Raise/lower
Olivier Fourdan
fourdan at xfce.org
Sun Mar 6 14:34:30 CET 2005
Hi
I may be missing your point completely, but you can move windows without
raising them by simply using the right mouse button on the title bar...
HTH
Olivier.
On Sun, 2005-03-06 at 08:25 -0500, Bruce Miller wrote:
> Bob Hepple wrote:
> > Dear all,
> >
> > I'm making the move from fvwm2 to xfce but there are just a couple of
> > things that still make me homesick.
> >
> > eg. is there anything like fvwm2's Raise/Lower function in xfce?
> >
> > For example, in fvwm2 I can have an ALT-Button1 click raise a window to
> > the top, or if already top, then lower it. This is just soooooo nice!!
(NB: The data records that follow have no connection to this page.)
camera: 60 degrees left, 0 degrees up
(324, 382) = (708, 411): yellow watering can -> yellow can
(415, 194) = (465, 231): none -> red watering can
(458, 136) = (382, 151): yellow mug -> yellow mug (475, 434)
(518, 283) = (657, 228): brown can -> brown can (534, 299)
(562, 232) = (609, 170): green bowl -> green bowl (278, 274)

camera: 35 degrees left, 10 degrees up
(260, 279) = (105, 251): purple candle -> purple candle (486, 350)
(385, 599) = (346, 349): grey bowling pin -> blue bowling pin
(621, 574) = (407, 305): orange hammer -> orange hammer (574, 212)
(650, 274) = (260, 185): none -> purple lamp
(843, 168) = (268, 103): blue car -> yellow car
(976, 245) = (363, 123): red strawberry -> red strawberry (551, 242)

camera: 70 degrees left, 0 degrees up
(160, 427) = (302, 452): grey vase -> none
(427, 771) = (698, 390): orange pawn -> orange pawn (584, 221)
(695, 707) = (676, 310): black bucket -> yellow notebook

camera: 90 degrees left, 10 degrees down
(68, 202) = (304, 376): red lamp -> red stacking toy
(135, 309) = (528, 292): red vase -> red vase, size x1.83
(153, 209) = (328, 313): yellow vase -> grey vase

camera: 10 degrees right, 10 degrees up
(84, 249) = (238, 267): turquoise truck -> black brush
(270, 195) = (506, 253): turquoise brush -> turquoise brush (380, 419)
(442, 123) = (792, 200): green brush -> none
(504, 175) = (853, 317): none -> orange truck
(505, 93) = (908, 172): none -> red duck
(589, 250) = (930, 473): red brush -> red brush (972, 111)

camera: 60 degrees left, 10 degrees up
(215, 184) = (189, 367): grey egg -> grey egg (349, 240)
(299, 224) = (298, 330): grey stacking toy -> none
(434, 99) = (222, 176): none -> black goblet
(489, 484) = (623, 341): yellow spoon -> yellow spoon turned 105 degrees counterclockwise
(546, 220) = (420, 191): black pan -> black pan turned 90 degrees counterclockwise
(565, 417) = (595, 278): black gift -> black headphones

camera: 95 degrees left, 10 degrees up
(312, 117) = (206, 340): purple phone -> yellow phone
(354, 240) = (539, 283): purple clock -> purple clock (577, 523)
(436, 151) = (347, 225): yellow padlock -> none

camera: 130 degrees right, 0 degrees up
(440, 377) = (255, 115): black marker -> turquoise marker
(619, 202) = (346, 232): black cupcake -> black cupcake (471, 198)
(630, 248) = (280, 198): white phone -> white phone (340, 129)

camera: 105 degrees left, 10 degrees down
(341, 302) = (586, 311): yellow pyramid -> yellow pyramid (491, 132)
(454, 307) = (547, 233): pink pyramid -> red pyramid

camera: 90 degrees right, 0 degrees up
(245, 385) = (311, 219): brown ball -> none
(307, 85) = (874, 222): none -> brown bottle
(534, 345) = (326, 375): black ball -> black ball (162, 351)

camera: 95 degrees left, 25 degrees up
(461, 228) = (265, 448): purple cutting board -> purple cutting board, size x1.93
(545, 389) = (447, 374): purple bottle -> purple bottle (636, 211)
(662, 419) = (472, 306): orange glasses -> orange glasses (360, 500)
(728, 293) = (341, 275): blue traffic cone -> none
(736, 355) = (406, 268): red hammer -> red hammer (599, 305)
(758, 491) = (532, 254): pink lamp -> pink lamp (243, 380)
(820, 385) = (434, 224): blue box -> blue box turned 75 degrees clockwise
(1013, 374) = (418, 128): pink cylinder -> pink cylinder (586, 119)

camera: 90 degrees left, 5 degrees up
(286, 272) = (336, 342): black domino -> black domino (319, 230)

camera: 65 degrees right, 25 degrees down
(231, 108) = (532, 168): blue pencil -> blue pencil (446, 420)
> > It seems that xfce can only raise, not the smarter "raise or lower if
> > already top".
>
> Clicking left on a window border raises it, and clicking middle[*] lowers;
> it's not the `smart' toggle, but its easy to get used to.
>
> [*] ... oh, and if your fingers are sloppy, you'll quickly discover
> that the mouse wheel will shade/unshade, which I find to be a cool metaphor!
>
> On a related note, probably my only peave with xfwm4 is that it raises windows
> on button press, unconditionally -- ie. even if you're just moving the window.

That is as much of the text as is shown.